JA: Trust is an earned commodity. The management of a co-operative effort
may solicit an initial investment and will no doubt recieve a modicum
of trust on account, but the management of this enterprise has been
profligate beyond its means with the good will that was lent them,
to the point where its ability to return dividends to the holding
company is now all but bankrupt. It will take some time before
it can accumulate any reserves of interest on the basis of its
recurrently draining principles.
JA: Prescinding away from the issues of particular personalities, our trust in one
of those concretely embodied abstractions of principal that we call a Process
will naturally develop when and if we have actual and consistent experiences
of the Process in question performing in a way that is trustworthy, and the
"conditions affecting the effective realization" (CATER) of that trust is
one of those things that we need to discuss under the heading of Process,
not take it for granted that there is some default theory of Due Process
that is given in a fully explicit fashion by common sense or understood
tacitly and perfectly by all concerned on the grounds of some natural
light of reason.
JA: What this means is that a rational account of competent effective Procedure
cannot be accomplished without a considerable amount of conceptual, logical,
and practical analysis. To express it in the manner that many people favor,
it will depend on due inquiry into the ontology of procedures and processes.
JA: So when I take the time to read some document that you have
referred us to, throw away or not, please take the remarks
that arise from that reading seriously the first time that
I take the time to make them. Okay? And then maybe I won't
worry so much, and maybe even be happy.
MW: I rather thought I had responded to the issues you were
raising, despite them being perhaps a little ahead of time.

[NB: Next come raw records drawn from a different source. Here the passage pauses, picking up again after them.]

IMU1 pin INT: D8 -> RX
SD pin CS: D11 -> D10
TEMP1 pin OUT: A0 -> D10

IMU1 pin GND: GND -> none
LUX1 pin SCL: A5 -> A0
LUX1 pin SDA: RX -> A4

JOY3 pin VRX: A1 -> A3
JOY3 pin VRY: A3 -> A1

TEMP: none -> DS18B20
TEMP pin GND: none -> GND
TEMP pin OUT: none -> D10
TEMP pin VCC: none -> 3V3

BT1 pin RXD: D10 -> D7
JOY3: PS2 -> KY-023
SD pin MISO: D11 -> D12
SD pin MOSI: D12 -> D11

I certainly think that they are all reasonable points to make.
JA: "Responding" by way of pronouncing a few cliches,
or trying to "define away" the issues by verbal
sleights is not what I consider a due response.

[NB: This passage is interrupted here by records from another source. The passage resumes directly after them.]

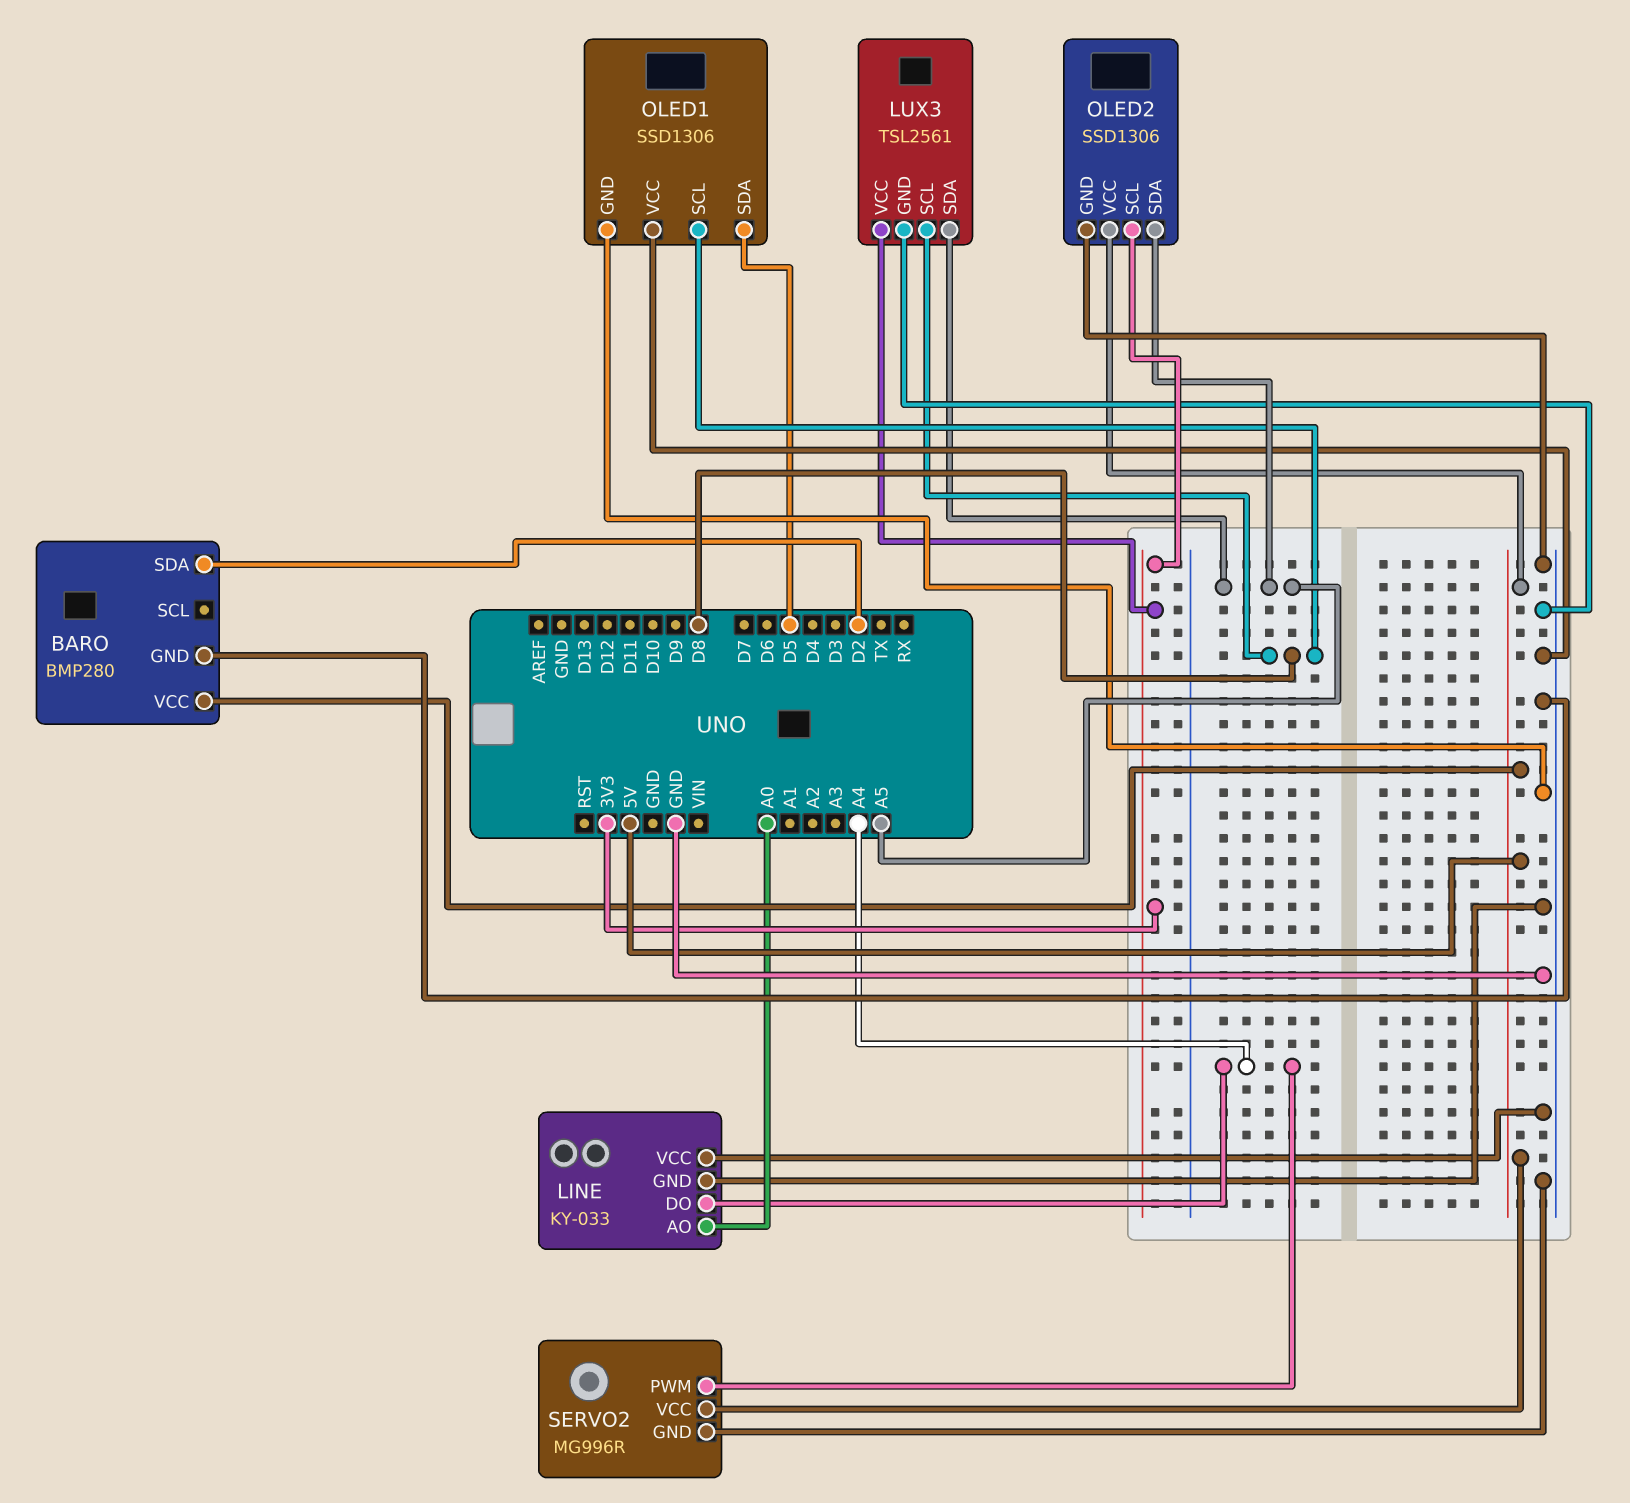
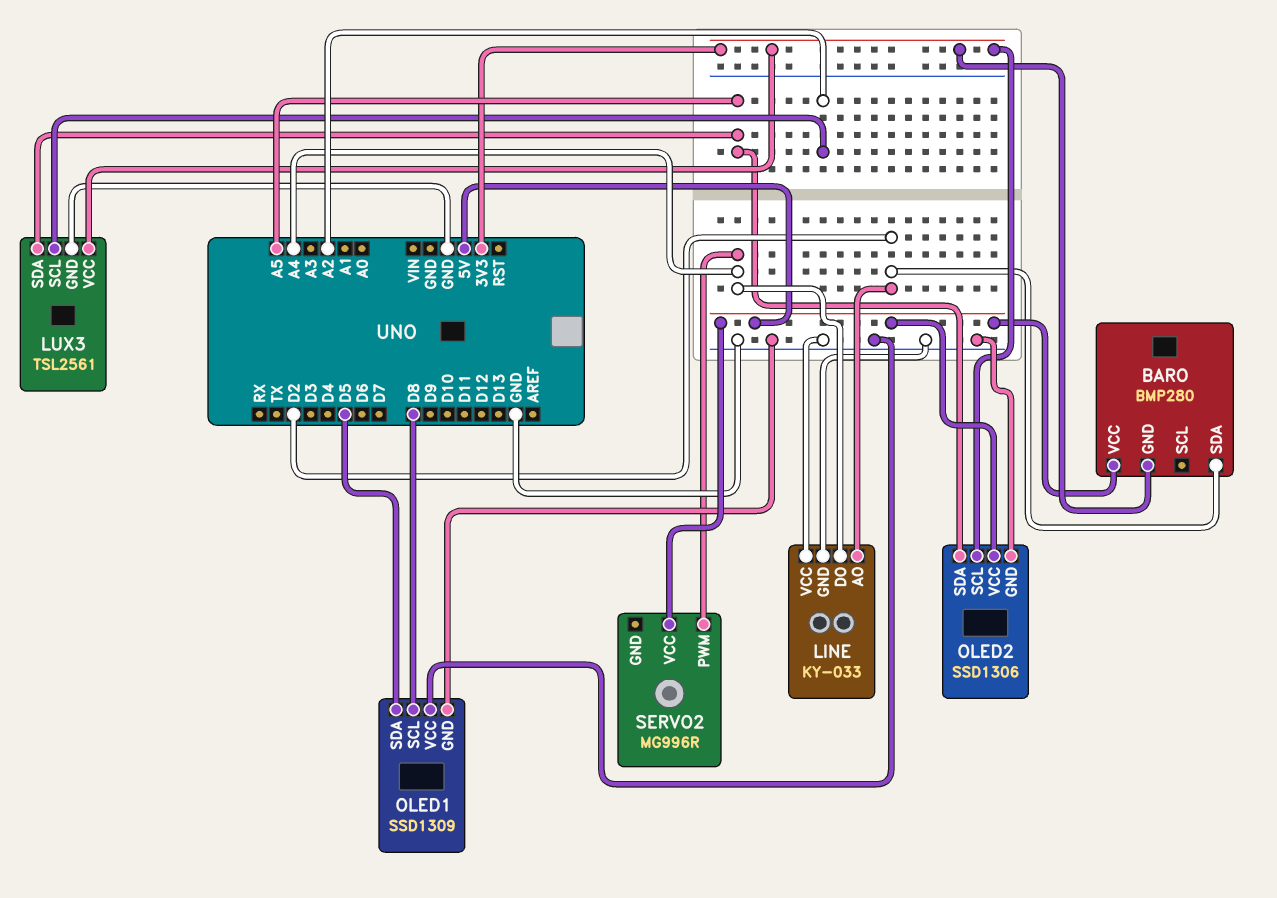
BARO pin GND: GND -> 3V3
LINE pin AO: A0 -> D2
LUX3 pin SCL: D8 -> A2
OLED1: SSD1306 -> SSD1309
SERVO2 pin GND: GND -> none

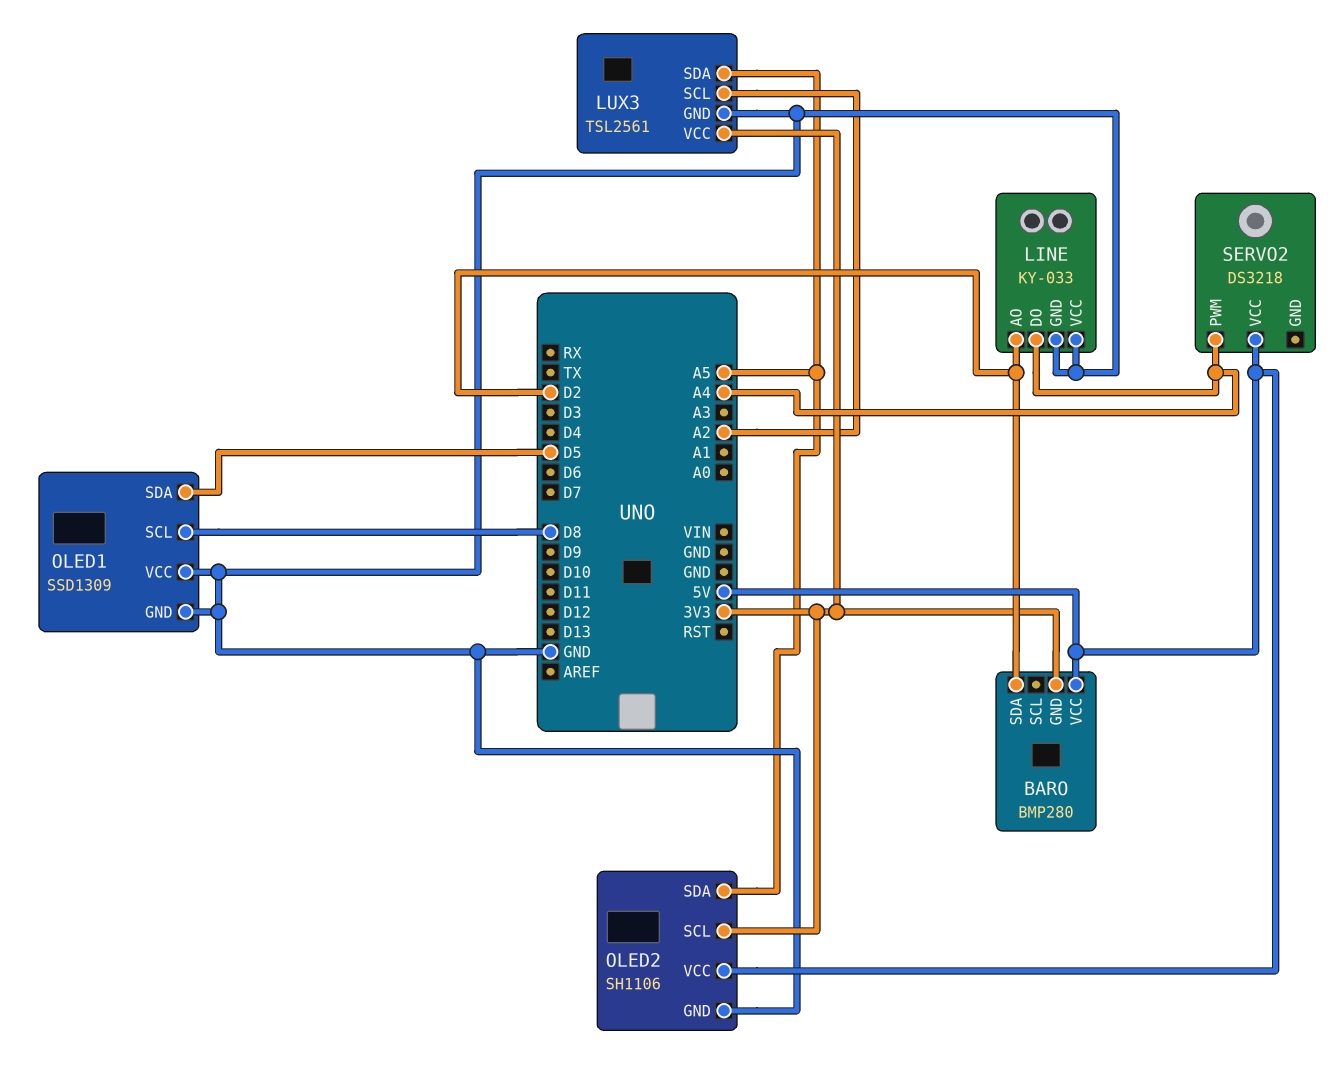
OLED2: SSD1306 -> SH1106
SERVO2: MG996R -> DS3218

But I begin to see that from your perspective
you can hardly see that significant issues
continue to go unaddressed and unmet, and
so I will take up the responsibility of
recording these unanswered questions
in a more conspicuous manner.
MW: There is no real restriction on becoming a voting member,
only time and patience. Also a non-voting member can
always suggest an issue to a sympathetic voting member.
JA, as amended:
This is Pollyanna talk. The SUO WG is not a Country Club.
People of Quality are not paying Big Bucks to become members.
We have a desperate, I say "desperate" need to attract genuine
expertise in many different areas to the fray. Being treated
like a Plebe or a Pledge for six months, or having to rely on
the kindness of stranglers to have one's input treated with due
respect, is hardly the kind of disincentive that we can afford,
or that we can ask the expert community at large to put up with.
MW: That seems to be to be as much an issue against the time
restriction on being a voting member as anything else.
I personally think it is excessive at 6 months.
JA: This is a Real Issue. Consider it Formalized.
MW: So noted. I am (necessarily) quite happy
to accept the group consensus on this.
JA: So am I. But not by the "silence assents" kind of pseudo-consensus.